However, Jamison contends he likewise had a possessory interest in the
property by virtue of his lien under the parties’ contract. We agree Jamison had
a possessory interest in the proceeds but only to the extent of the value of the
services and products provided pursuant to the contract.
Conversion may be predicated upon any distinct act of dominion over another’s personal property in denial of his right or inconsistent with it. It may be proved by showing (1) a tortious undertaking, or (2) any use or appropriation to the use of the person in possession indicating a claim of right in opposition to the rights of the real owner, or (3) by a refusal to surrender on demand. Even if the defendant in such proceeding came into possession of the property lawfully, yet if he afterward assumes the control of it as owner, asserting rights therein inconsistent with the rights of the owner, there is a conversion. 7
Lee v. Coon Rapids Nat’l Bank, 144 N.W. 630, 633 (Iowa 1913) (citations
omitted).
The checks for the grain proceeds were multiparty checks. Sheeder
endorsed the checks and turned them over to Jamison for payment of Jamison’s
lien under the contract. The conversion occurred in this case when Jamison
retained more money from those checks than he was entitled to take under the
parties’ contract. While he was lawfully in possession of the grain proceeds,
Jamison committed conversion when he failed to surrender to Sheeder the
amount Sheeder was entitled to receive from those proceeds. By invoicing
Sheeder for services above the agreed-upon rate in the contract and then
retaining the money from the checks to satisfy the inflated invoices, Jamison
unlawfully converted the grain proceeds to his own purposes, which was
inconsistent with the rights of the lawful owner, Sheeder.

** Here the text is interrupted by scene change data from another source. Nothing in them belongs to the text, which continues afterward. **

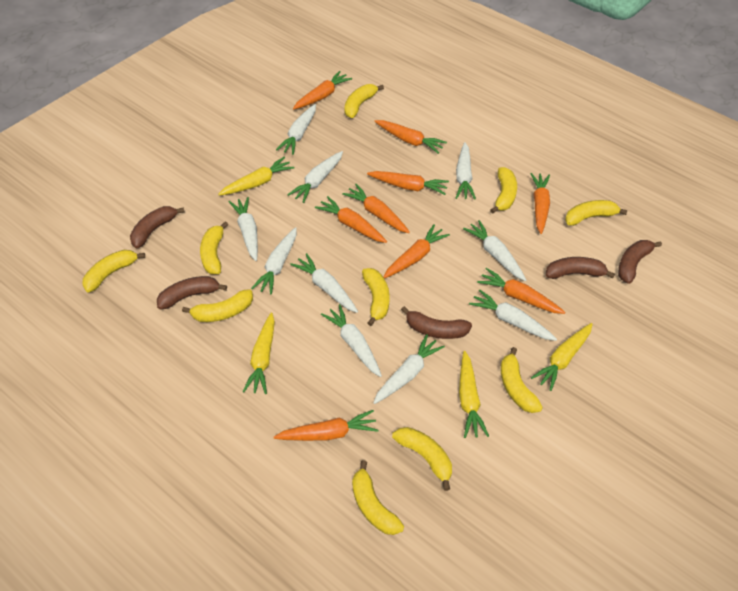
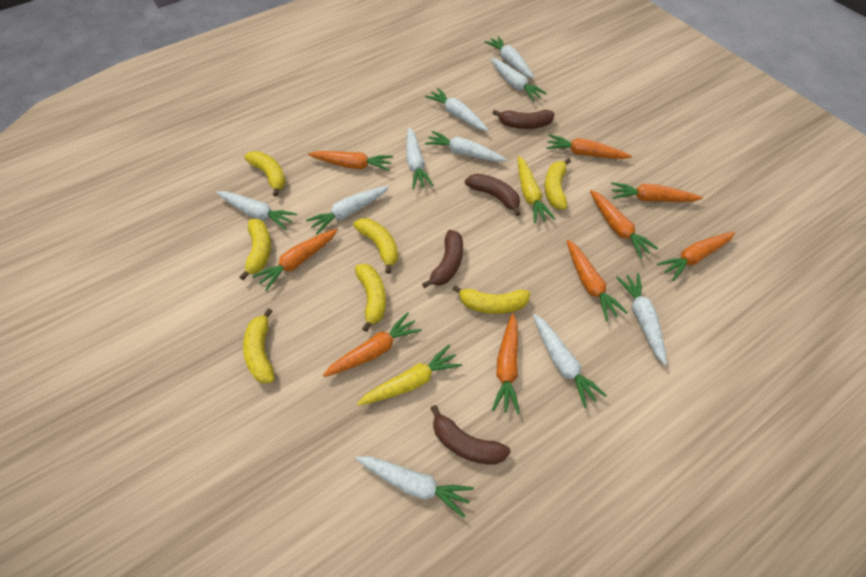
brown banana: 5 -> 4
yellow banana: 10 -> 7
yellow carrot: 4 -> 2

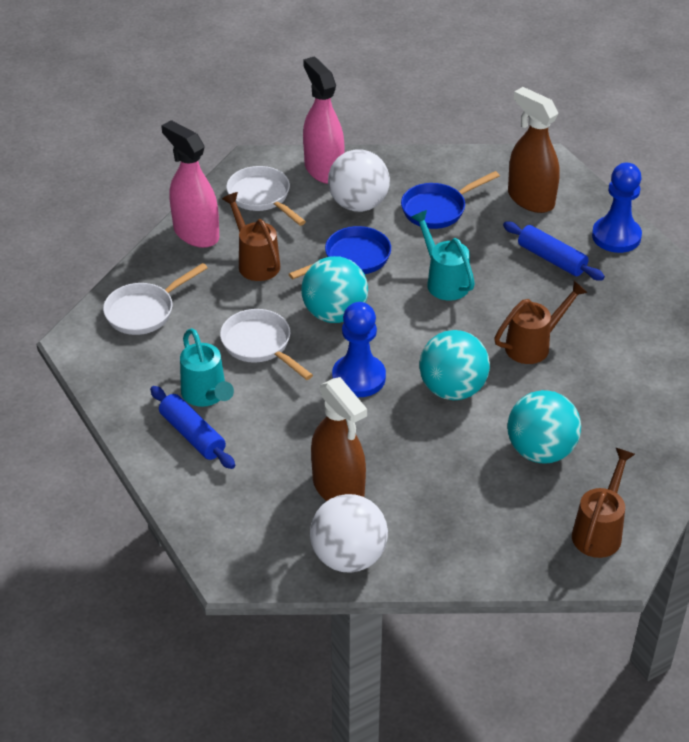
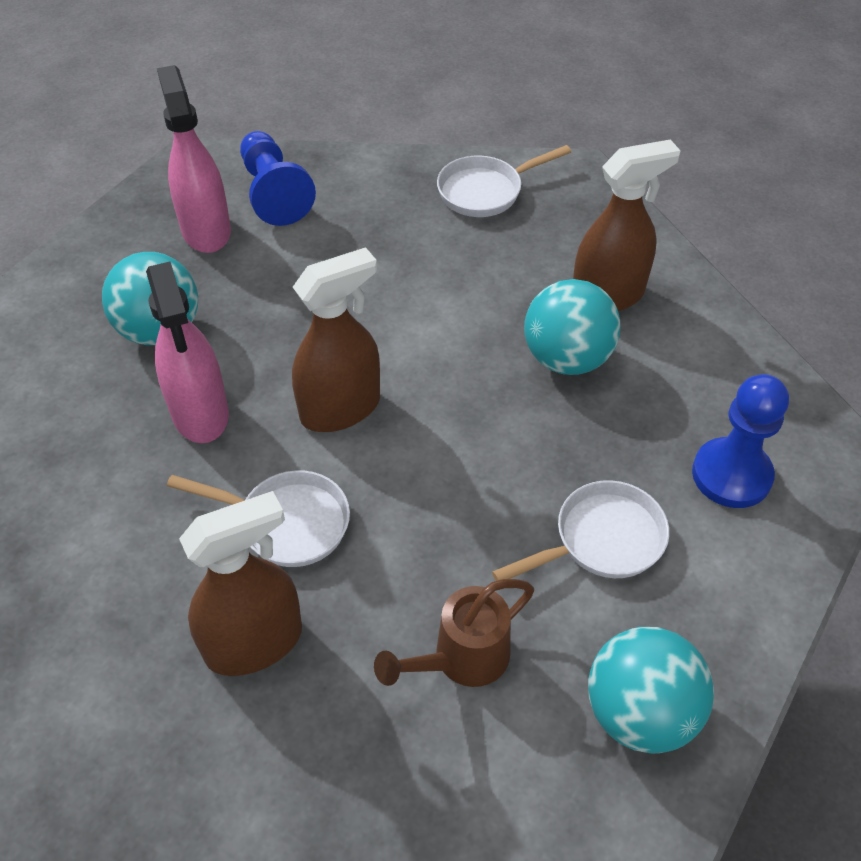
blue pan: 2 -> 0
blue rolling pin: 2 -> 0
brown spray bottle: 2 -> 3
brown watering can: 3 -> 1
turquoise watering can: 2 -> 0
white ball: 2 -> 0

The court found ten services for which Sheeder was improperly charged,
totaling $56,236.62 that Jamison kept from the grain proceeds that he was not
entitled to keep. It is not an excuse to the tort of conversion to assert that the
amount improperly withheld was small in comparison to the total amount that was
properly acquired. Mau v. Rice Bros., 249 N.W. 206, 208 (Iowa 1933) (“The fact
that the defendant’s profit from the transaction was small is immaterial, because
it is not necessary that profit flow to the party guilty of the conversion to create
liability for the conversion.”).
Jamison contends it was improper to assess to him the amount Sheeder
was overcharged by Agriland FS because Jamison was not a party to the
contract between Sheeder and Agriland FS, only a guarantor. As the district 8
court found, before becoming the guarantor Jamison made sure only he or his
agent could make charges on the account. Jamison maintained several
accounts at Agriland FS and met with Agriland FS to allocate charges to the
various accounts when the accounts became intermingled. During this process,
Mitchell directed, and Jamison approved, Agriland FS allocating $16,296.79
worth of fuel charges to Sheeder’s account, which was ultimately added to
Sheeder’s bill and withheld from Sheeder from the grain proceeds. The court
noted the custom farming agreement rates had the fuel cost already built in.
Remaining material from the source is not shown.